SEMANA: En su última columna dijo que era tiempo de democratizar la revolución y de revolucionar la democracia. ¿Nos puede explicar esta idea?

B.S.S.: Al inicio del siglo XX se creó una oposición entre una revolución muy violenta, pero con cambios muy rápidos; y las transformaciones legales democráticas, conocido como el Reformismo. La primera iba contra las instituciones democráticas y la otra utilizaba las instituciones. Las dos se quedaron divididas, pero se organizaron en dos bloques; el soviético (revolución) y el bloque europeo, norteamericano y de otros países de América Latina, que eran democráticos. Con la caída del muro de Berlín los dos bloques colapsan. No solo el soviético, la idea de una democracia que promovía más igualdad social, justicia social, más derechos sociales y redistribución de riqueza también fracasa. En este momento en la agenda política no hay revolución y en los países capitalistas los ocho hombres más ricos del mundo tienen una concentración de riqueza brutal. Esto es la negación de la democracia. Estamos en un proceso de retroceso y no de progreso de la democracia.

SEMANA: ¿Y qué propone?

B.S.S.: que pensemos, sobre todo para las izquierdas, la posibilidad de articular una nueva revolución con democracia y la democracia con revolución. Lo principal es que los fines nunca justifican los medios. La revolución siempre justificó las atrocidades por alcanzar sus objetivos. Por eso tuvimos los crímenes de Stalin. Es necesario crear nuevas asambleas constituyentes que busquen articular la democracia participativa con la democracia representativa. Nosotros no podemos democratizar el Estado si no democratizamos la sociedad y eso es lo que llamo revolucionar la democracia. La democracia y el socialismo fracasaron. Propongo reinventar la democracia: el régimen político debe estar dado por la participación de la gente y no por el capital financiero.

SEMANA: Hoy se tejen diferentes conjeturas sobre el papel de los jóvenes de la sociedad, algunos afirman que les preocupa más el mundo virtual (muy ensimismados) que el real. ¿Hay futuro para el planeta?

B.S.S.: Yo trabajo bastante con jóvenes y debo decir que nunca son cínicos o pasivos. Lo que pasa es que la política que tenemos no es buena para politizar a los jóvenes. Entonces los jóvenes buscan formas alternativas. Por ejemplo, trabajo mucho con raperos de Brasil, Portugal, Angola y México. Son jóvenes que transforman sus lúdicas y sus letras en formas de protesta, en formas de organización, de lucha contra la droga. Ellos se están inventando otras formas y han encontrado otras herramientas como la música, por eso no soy pesimista con ellos.
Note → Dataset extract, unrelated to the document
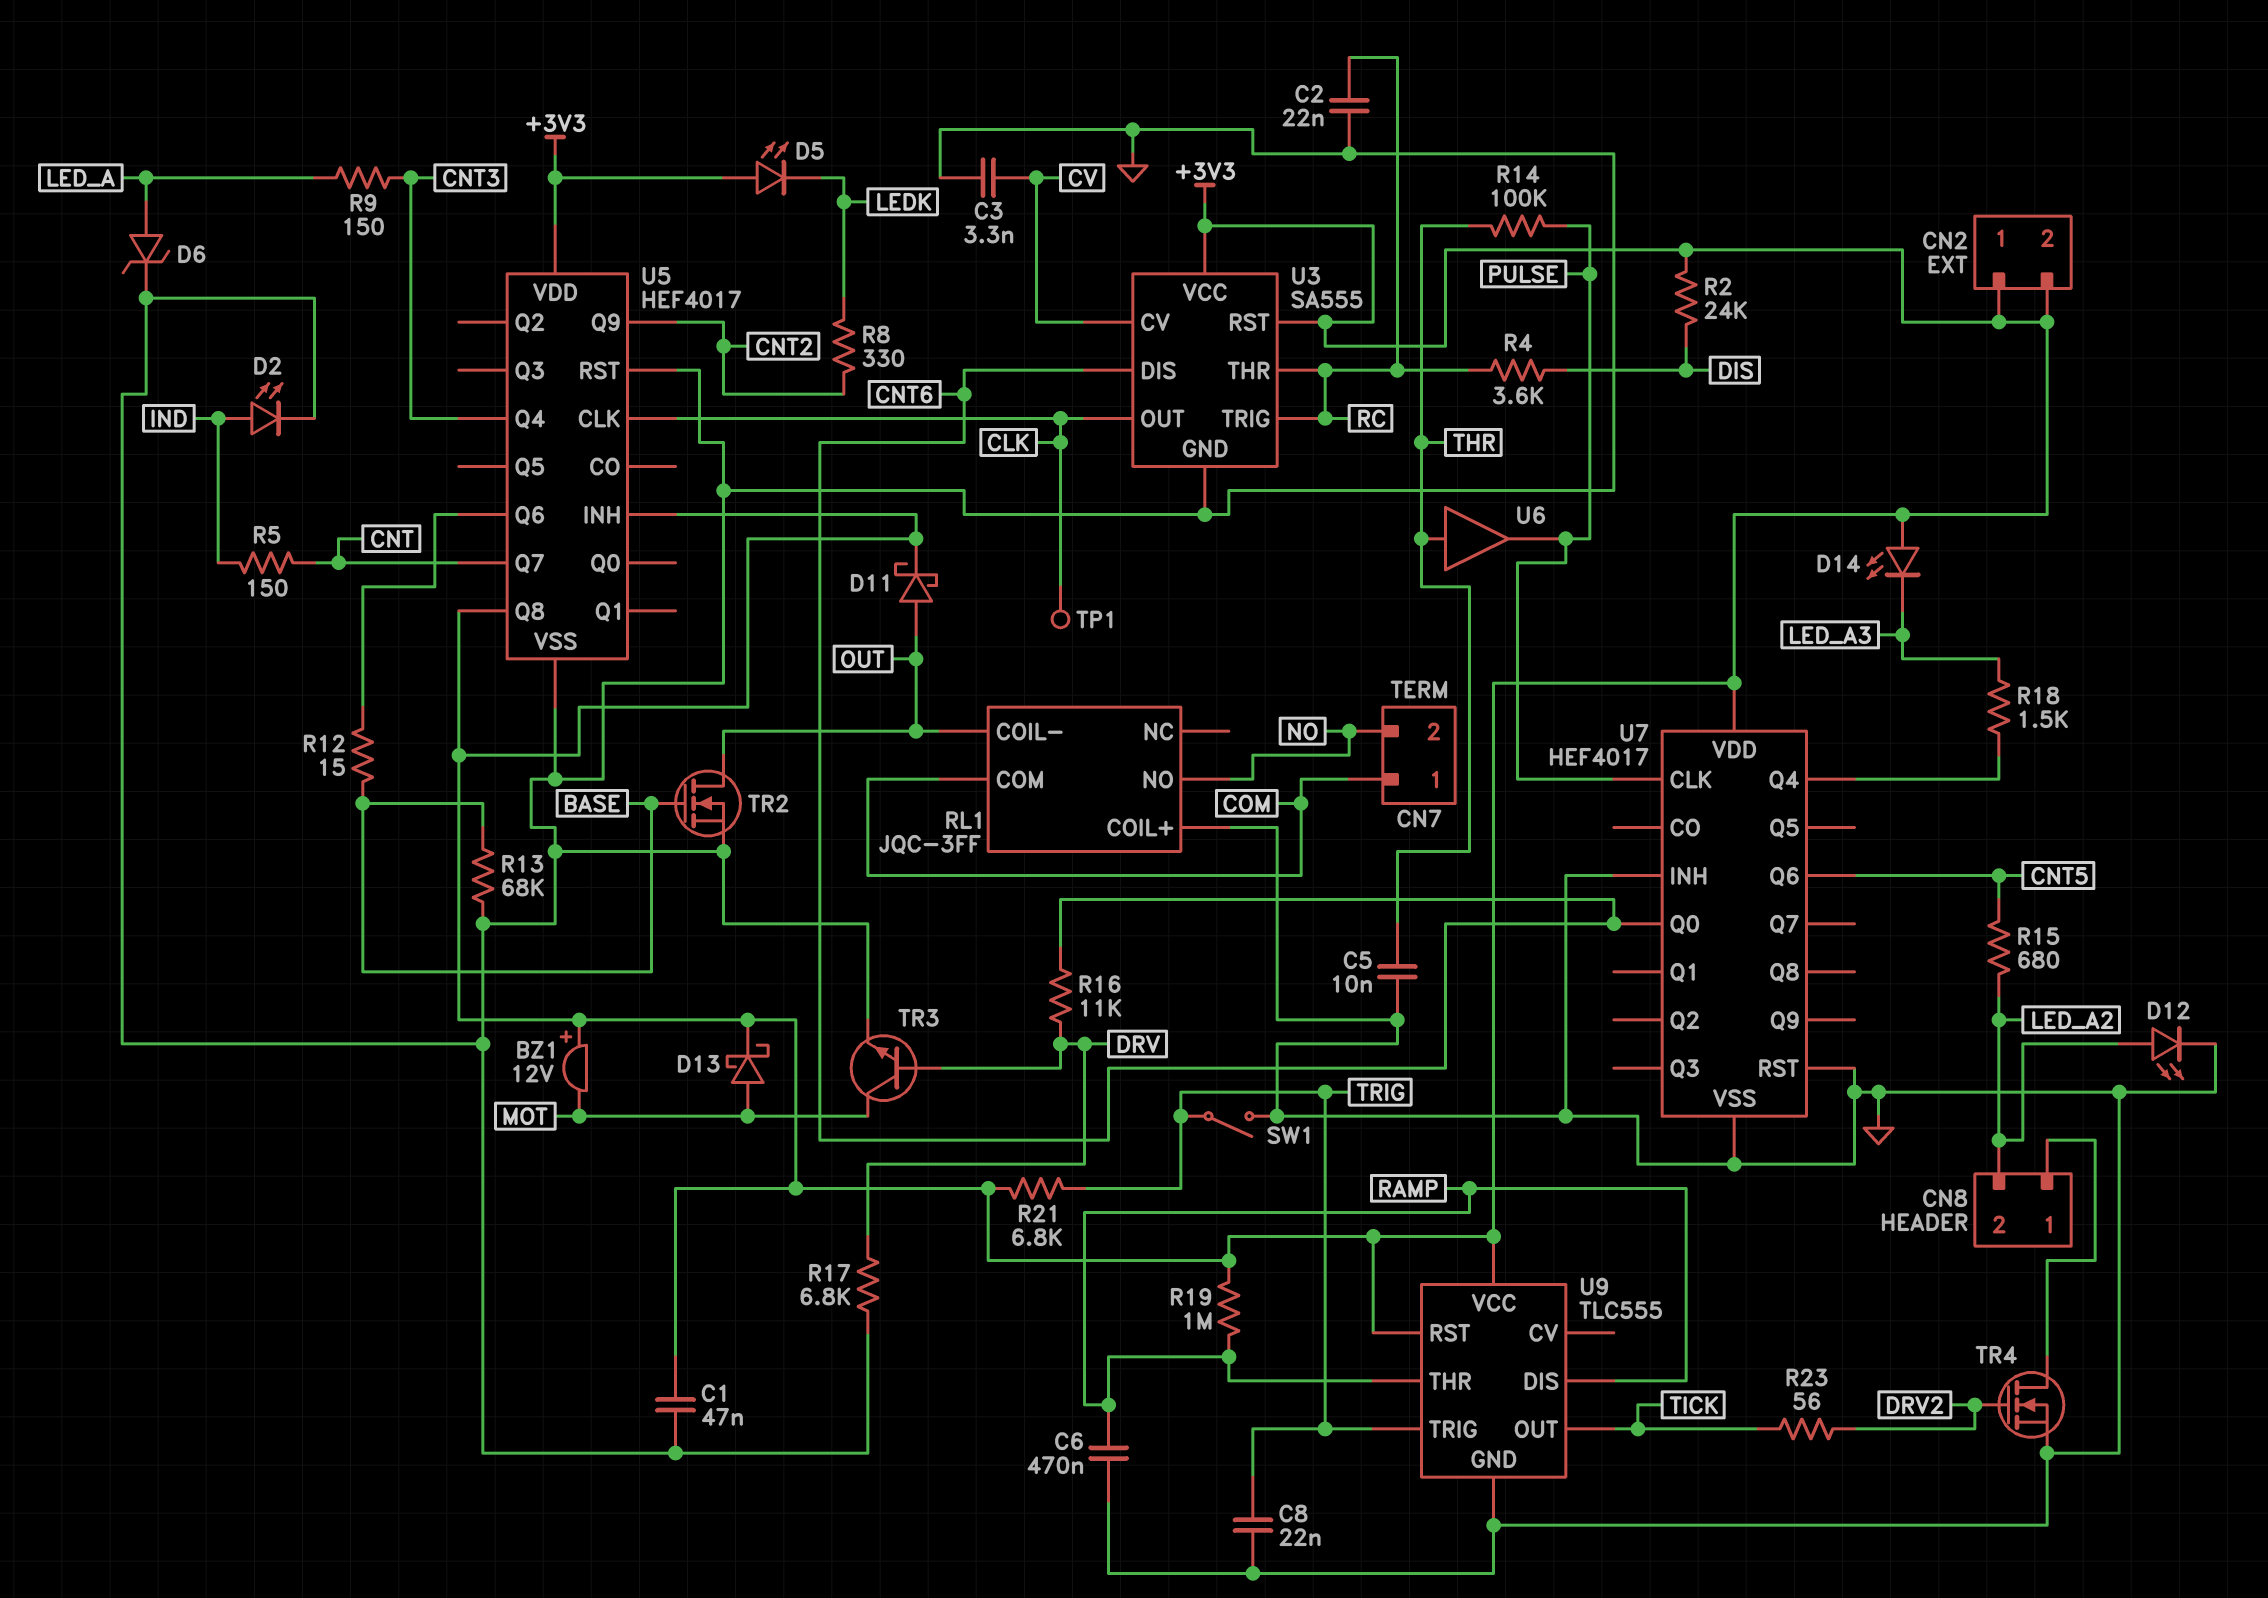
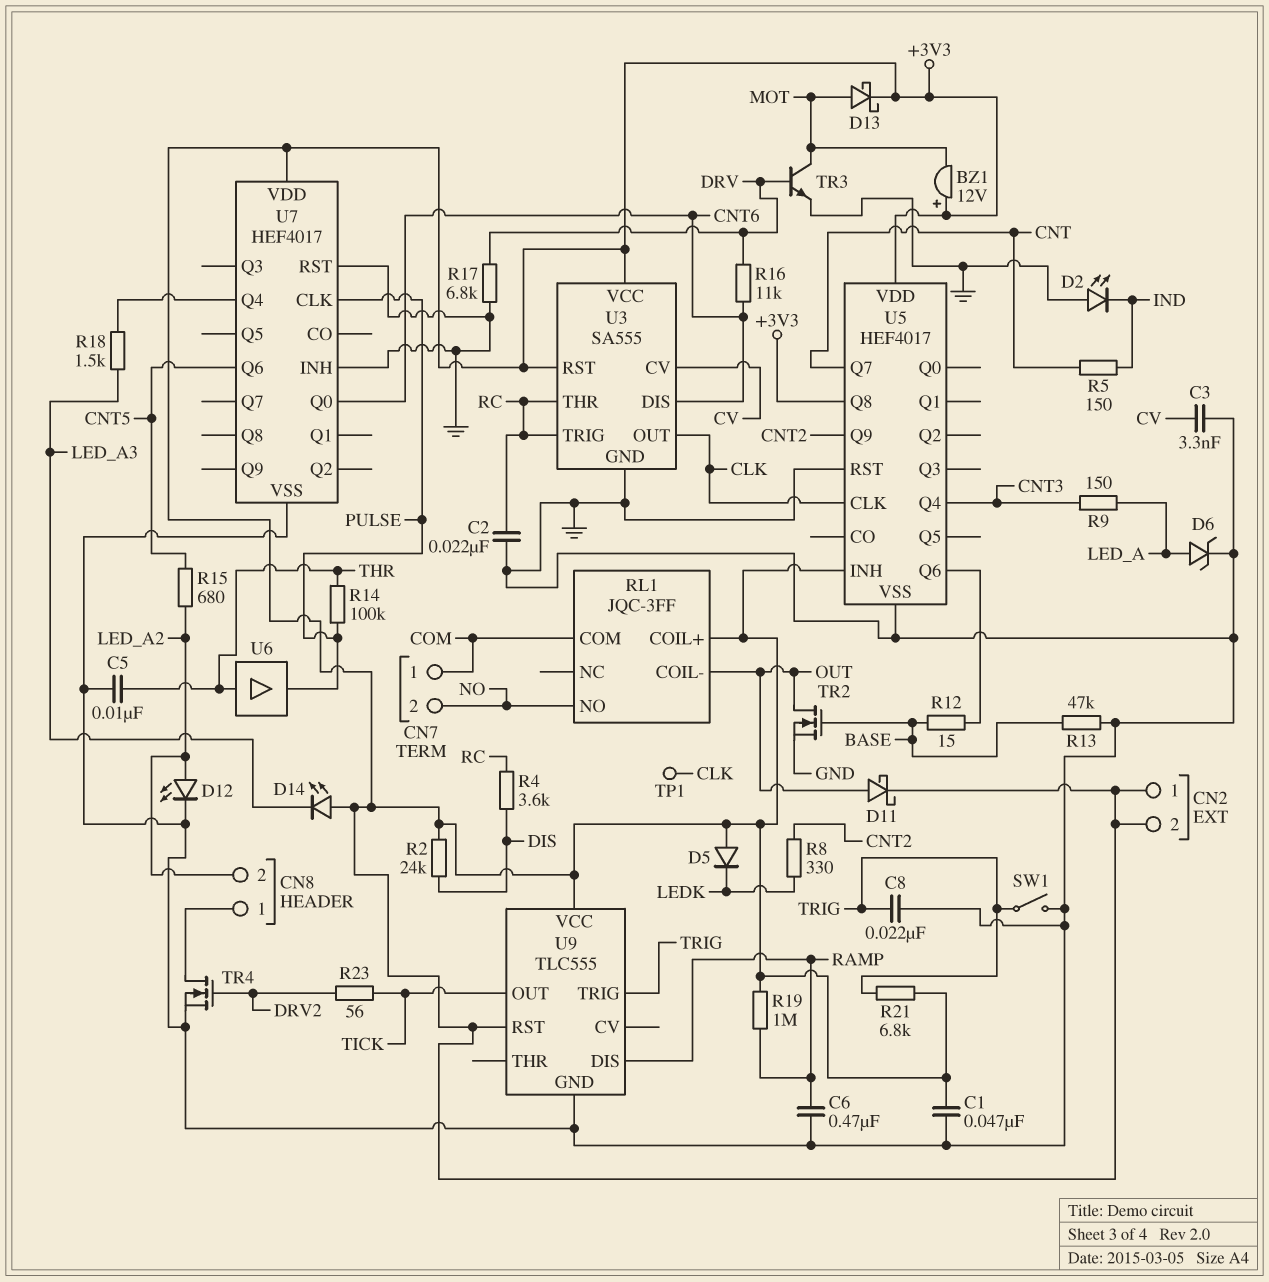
D2: LED (A IND, K GND) -> LED (A GND, K IND)
D5: LED (A +3V3, K LEDK) -> diode (A +3V3, K LEDK)
R13: 68k (BASE, GND) -> 47k (BASE, GND)
RL1 pin COIL+: GND -> +3V3
U9 pin THR: RAMP -> none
Soy pesimista con los políticos y los profesionales que no son capaces de identificar las angustias de las jóvenes y encontrar formas de canalizar su fuerza y su entusiasmo. Algunos buscan transformarlos en consumistas que no tienen metas o ideales. Por eso, muchos se hacen sicarios, como pasa en Colombia o en México. Eso es lo que me molesta del sistema político y económico, que quiere crear jóvenes “ricos” y consumistas.

SEMANA: ¿Cómo puede actuar la sociedad civil para que la paz sea democrática y no solo beneficie a los poderosos como lo expone en su último libro ‘Democracia y transformación social’?

B.S.S.: En Colombia se está mirando el proceso por una vía legalista y no por una vía jurídica y económica. La paz no puede perder de vista las razones que llevaron a la formación de las FARC: la concentración de la tierra ha sido un problema estructural de ese país por lo tanto debe haber una reforma agraria. También es necesaria una reforma política para que los guerrilleros puedan entrar en la vida política y que no los maten como pasó con la Unión Patriótica. Para eso es necesario la participación popular de todos los sectores de la sociedad y la compañía de los colombianos al proceso.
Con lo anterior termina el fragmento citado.